More importantly I'm hopeful that in that time we'll have accumulated enough documentation and user-space experience and examples to convince others that this is, indeed, a viable feature to support in mainstream distributions.

A developerWorks article on file-based capabilities by Serge Hallyn and a web page on POSIX capabilities by Chris Friedhoff were both mentioned in the thread as good references for the work being done to actually use capabilities in systems. Those pre-date the securebits work, so Dönmez was looking for use-cases for the new feature. Morgan replied that containers were one, deferring to Hallyn who has some ideas on using securebits:

We tend to talk about 'system containers' versus 'application containers'. A system container would be like a vserver or openvz instance, something which looks like a separate machine. I was going to say I don't imagine per-process securebits being useful there, but actually since a system container doesn't need to do any hardware setup it actually might be a much easier start for a full SECURE_NOROOT distro than a real machine. Heck, on a real machine init and a few legacy [daemons] could run in the init namespace, while users log in and apache etc run in a SECURE_NOROOT container.

But I especially like the thought of for instance postfix running in a carefully crafted application container (with its own virtual network card and limited file tree and no visibility of other processes) with SECURE_NOROOT on.

Capabilities are an interesting, but complicated, security feature. For most of the ten years they have been part of the Linux kernel, they have either been broken, ignored, or both. With the latest work being done by Hallyn, Morgan, and others, capabilities are finally becoming a fully-working alternative to things like SELinux. It will be interesting to see if more user utilities will become capability-aware and whether distributions start using capabilities. Some day, root may just fade away.

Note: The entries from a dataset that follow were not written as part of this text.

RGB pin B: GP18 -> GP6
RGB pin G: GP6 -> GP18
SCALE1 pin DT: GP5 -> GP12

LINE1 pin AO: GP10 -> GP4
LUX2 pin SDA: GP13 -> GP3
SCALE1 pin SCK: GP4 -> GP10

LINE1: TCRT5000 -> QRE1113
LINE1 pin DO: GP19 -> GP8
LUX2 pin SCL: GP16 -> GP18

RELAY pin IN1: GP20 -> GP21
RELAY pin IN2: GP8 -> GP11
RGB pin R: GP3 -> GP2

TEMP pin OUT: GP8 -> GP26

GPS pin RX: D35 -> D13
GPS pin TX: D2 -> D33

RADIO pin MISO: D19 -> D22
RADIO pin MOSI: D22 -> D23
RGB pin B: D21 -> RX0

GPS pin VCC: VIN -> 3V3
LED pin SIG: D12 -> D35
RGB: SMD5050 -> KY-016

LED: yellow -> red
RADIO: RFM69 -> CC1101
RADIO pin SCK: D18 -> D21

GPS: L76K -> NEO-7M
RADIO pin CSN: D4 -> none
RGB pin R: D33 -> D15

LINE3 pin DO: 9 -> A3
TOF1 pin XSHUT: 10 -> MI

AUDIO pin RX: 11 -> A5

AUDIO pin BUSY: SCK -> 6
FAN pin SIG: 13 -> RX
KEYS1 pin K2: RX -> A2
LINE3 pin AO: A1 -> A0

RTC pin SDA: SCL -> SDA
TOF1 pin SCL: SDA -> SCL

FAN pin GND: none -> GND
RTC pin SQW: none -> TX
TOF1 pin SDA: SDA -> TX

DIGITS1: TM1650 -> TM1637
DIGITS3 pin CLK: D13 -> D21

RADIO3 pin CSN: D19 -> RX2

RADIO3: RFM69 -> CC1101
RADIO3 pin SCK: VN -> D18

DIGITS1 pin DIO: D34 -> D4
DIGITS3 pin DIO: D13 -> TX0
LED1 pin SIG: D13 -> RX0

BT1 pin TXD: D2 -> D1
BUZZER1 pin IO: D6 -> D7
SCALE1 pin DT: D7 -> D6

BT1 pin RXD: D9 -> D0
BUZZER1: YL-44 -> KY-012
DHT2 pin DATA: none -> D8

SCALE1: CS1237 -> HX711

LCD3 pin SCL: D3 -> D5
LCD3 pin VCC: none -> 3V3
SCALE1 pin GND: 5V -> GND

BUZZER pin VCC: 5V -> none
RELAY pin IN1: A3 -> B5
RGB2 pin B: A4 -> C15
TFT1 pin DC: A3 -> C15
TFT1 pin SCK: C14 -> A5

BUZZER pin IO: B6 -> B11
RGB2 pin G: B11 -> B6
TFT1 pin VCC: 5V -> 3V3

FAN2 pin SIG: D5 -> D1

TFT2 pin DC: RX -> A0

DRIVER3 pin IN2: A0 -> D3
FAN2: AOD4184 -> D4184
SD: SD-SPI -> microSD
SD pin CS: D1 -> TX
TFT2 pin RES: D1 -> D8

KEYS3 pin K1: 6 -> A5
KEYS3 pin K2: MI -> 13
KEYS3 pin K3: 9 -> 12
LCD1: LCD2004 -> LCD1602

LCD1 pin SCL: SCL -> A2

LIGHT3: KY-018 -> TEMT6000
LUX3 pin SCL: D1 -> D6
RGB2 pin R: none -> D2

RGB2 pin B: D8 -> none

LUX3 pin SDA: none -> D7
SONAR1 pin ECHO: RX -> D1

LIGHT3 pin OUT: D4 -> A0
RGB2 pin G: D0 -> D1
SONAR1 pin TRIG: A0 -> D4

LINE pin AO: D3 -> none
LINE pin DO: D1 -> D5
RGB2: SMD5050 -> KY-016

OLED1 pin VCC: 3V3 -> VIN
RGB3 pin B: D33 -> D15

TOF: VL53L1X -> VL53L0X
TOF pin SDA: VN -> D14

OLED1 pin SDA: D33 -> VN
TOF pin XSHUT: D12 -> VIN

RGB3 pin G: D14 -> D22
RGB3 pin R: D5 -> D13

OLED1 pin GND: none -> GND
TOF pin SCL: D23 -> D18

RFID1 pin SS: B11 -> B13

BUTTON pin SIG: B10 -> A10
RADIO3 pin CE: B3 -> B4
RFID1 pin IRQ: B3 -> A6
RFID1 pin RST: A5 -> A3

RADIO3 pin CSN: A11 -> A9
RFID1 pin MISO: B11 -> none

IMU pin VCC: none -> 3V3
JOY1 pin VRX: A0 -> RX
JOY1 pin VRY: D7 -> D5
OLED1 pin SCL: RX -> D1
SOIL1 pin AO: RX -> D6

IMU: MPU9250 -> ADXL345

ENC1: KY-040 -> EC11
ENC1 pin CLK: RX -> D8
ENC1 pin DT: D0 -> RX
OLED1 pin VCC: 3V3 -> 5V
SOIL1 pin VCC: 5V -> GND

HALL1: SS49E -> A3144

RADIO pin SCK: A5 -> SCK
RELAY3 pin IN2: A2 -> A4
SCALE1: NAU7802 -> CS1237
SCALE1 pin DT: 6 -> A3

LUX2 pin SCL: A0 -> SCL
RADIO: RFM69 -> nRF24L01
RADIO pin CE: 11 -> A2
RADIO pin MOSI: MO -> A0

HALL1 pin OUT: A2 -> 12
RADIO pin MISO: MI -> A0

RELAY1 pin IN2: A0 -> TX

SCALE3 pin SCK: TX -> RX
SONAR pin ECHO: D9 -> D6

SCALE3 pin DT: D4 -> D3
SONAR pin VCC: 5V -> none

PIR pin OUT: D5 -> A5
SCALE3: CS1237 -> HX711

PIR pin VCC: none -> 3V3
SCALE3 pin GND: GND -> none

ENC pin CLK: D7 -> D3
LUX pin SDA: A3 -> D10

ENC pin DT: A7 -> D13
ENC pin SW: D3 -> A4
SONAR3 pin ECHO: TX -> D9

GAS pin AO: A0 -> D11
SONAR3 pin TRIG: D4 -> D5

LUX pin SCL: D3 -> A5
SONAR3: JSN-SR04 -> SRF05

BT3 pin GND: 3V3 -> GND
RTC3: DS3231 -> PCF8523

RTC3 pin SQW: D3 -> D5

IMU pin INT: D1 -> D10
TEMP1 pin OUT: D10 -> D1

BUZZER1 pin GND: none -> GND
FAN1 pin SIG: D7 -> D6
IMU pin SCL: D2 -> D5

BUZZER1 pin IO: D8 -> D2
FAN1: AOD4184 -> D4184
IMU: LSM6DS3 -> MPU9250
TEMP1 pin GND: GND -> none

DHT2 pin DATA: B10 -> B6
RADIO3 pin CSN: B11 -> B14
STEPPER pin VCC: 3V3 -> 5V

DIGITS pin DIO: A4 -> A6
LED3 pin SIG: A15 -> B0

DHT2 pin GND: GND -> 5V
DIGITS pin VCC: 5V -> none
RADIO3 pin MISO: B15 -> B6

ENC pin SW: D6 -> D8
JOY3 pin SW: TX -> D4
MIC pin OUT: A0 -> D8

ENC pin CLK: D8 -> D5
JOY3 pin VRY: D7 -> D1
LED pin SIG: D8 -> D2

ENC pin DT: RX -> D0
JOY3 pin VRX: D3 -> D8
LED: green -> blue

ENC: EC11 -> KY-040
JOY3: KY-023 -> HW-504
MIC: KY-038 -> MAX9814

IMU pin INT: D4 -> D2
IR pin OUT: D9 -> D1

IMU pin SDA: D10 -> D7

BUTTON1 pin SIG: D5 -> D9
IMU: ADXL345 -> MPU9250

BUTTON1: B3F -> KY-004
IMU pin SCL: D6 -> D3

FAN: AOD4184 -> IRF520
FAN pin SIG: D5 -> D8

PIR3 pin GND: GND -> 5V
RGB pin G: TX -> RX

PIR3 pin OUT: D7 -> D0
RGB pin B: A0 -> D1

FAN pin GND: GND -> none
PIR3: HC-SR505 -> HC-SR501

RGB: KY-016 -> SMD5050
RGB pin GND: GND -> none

Index entries for this article
Kernel	Capabilities
Security	Linux kernel/Linux/POSIX capabilities

Dropping root's ability to write all files

Posted May 1, 2008 16:16 UTC (Thu) by bkw1a (subscriber, #4101) [Link] (3 responses)

I'd love to be able to create a process that had root's ability to READ all files, but lacked
root's ability to WRITE all files.  This would eliminate the need to run remote backup jobs as
root, which has always worried me.

Dropping root's ability to write all files

Posted May 1, 2008 17:41 UTC (Thu) by Lennie (subscriber, #49641) [Link] (2 responses)

I'm not sure if there is an other way already, but having a process just bind a port below
1024 without being root while doing so would be really nice as well.

Dropping root's ability to write all files

Posted May 2, 2008 3:44 UTC (Fri) by bronson (subscriber, #4806) [Link]

Can't SELinux do both of these now?

SELinux is one of those things that I keep meaning to set up and learn...  Just never enough
round tuits.

Limiting privilege to binding reserved port

Posted May 2, 2008 15:22 UTC (Fri) by giraffedata (guest, #1954) [Link]

having a process just bind a port below 1024 without being root while doing so would be really nice as well.

That's been there since the earliest days of capabilities. It is the NET_BIND_SERVICE capability. Whenever I have a program that wants superuser privilege just so it can bind a reserved port, I invoke it from a program "capexec", which sets NET_BIND_SERVICE capability only, sets the proper uid and gid, and execs the untrusted program. (The process is superuser when it invokes capexec).

Sometimes I have to modify the untrusted program because it contains a bogus check for uid zero.

But an even better way to deal with this is not to give any privilege to the untrusted program at all -- just pass it a file descriptor for a socket already bound to the reserved port. For that, I use "socketexec" before "capexec". Socketexec creates the socket and execs capexec. Capexec drops all privileges and execs the untrusted program. I usually have to modify the program to be able to take an already bound socket. Some programs have to bind multiple times in their life and this won't work.